I filed a suggestion last week about the fact that a lot of the VS.NET 2005 dialogs are fixed size and often (read: always) too small to show all the content they contain and that these dialogs should be made resizable.

Here's the response I got:
Thanks for the suggestion. This is a know limitation of our current architecture, and one of the first things I want to tackle in the next version.

I'm not sure, but VS.NET 2005 is a year away from release, and I can't be the first who has reported the burden of the size of a lot of dialogs (and the lack of a resizing feature). I know that making resizing code working in VC++ is a bit of a pain sometimes, but it now seems that it is the user's problem that the dialogs are too small and the user has to click and scroll and click and scroll etc... Why is it so hard for a company with 56,000 employees to create some resizing logic in the VS.NET 2005 architecture?

There are a couple of dialogs which are resizable, but often dialogs are not. I find it disturbing that a company which has strong guidelines about how to design an application, how user interfaces should be constructed, creates a next version of its major development tool where a lot of the dialogs are simply not resizable. Please, walk through the formatting settings for C# in the options dialog (or other settings in the options dialog).
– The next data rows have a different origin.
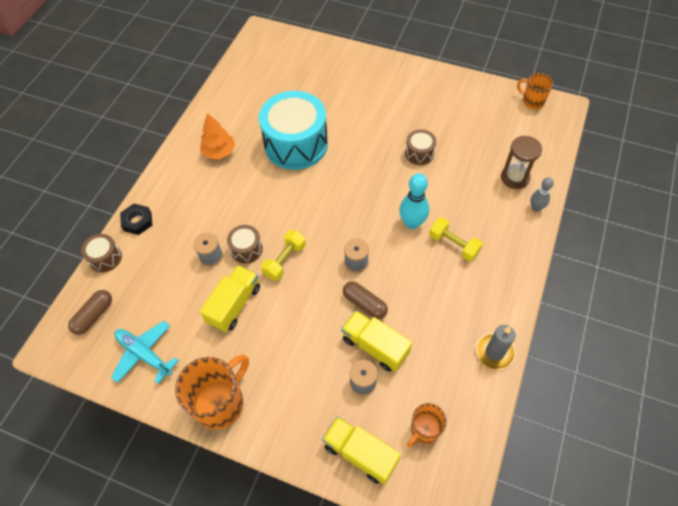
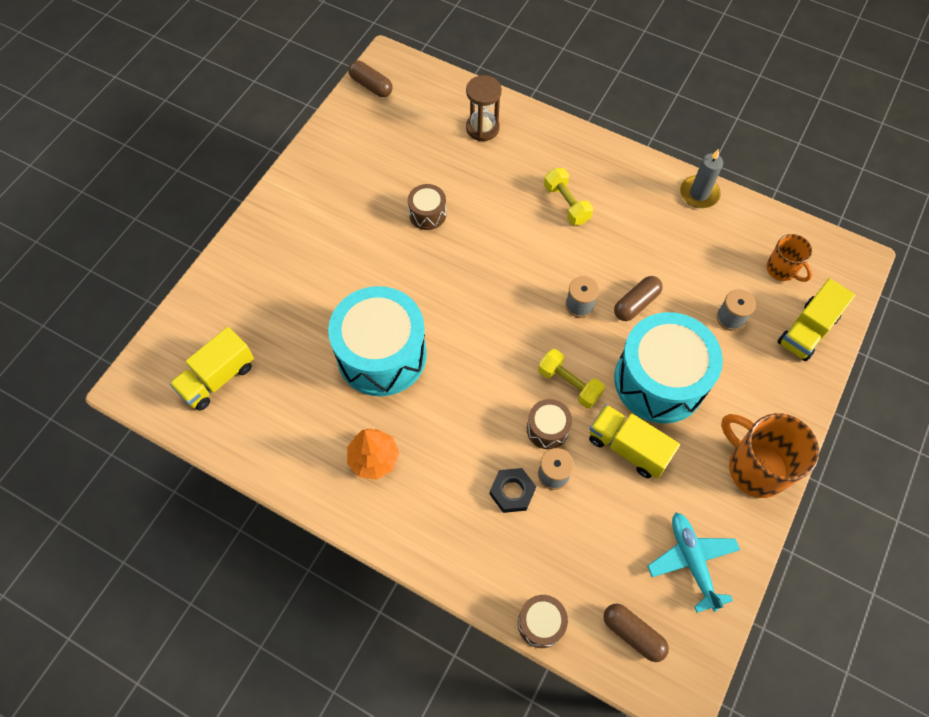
camera: 85 degrees left, 5 degrees up
(137, 221) = (482, 578): black nut -> black nut (512, 492)
(144, 354) = (691, 561): turquoise plane -> turquoise plane turned 120 degrees clockwise
(294, 325) = (659, 380): none -> turquoise drum
(375, 346) = (689, 300): yellow truck -> yellow truck (218, 378)
(412, 223) = (531, 239): turquoise bowling pin -> none
(453, 245) = (566, 204): yellow dumbbell -> yellow dumbbell turned 75 degrees counterclockwise
(532, 101) = (371, 86): orange mug -> brown capsule
(536, 208) = (527, 119): grey bowling pin -> none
Isn't it nice, that you have scrollbars all over the place so you can scroll the content in that tiny window on your 1600x1200 screen?

I filed another suggestion for dialog resizing: the SqlExpress dialogs are often so incredibly tiny, show half the content of a fixed set of properties and force the user to scroll up and down in that tiny dialog which is of course not resizable also. It's still under review, but I have a feeling the architecture limitation will also be the cause of those dialogs not being resizable.

Sorry, but for me this is a serious issue. In VS.NET 2003 I already found the dialogs horrible and the lack of a resizing feature disturbing, but what can you do?. For VS.NET 2005 I expected this to be fixed, after all, it's a product for 2005. Apparently that was too good to be true...

I've made some screenshots of the options dialog I'm talking about, which show the limitations of the current design. Keep in mind that the VC# team did made their dialogs resizable, it's the other dialogs which are not resizable.

sshot1
sshot2
sshot3

Posted Thursday, July 08, 2004 10:28 AM by FransBouma | 10 comment(s)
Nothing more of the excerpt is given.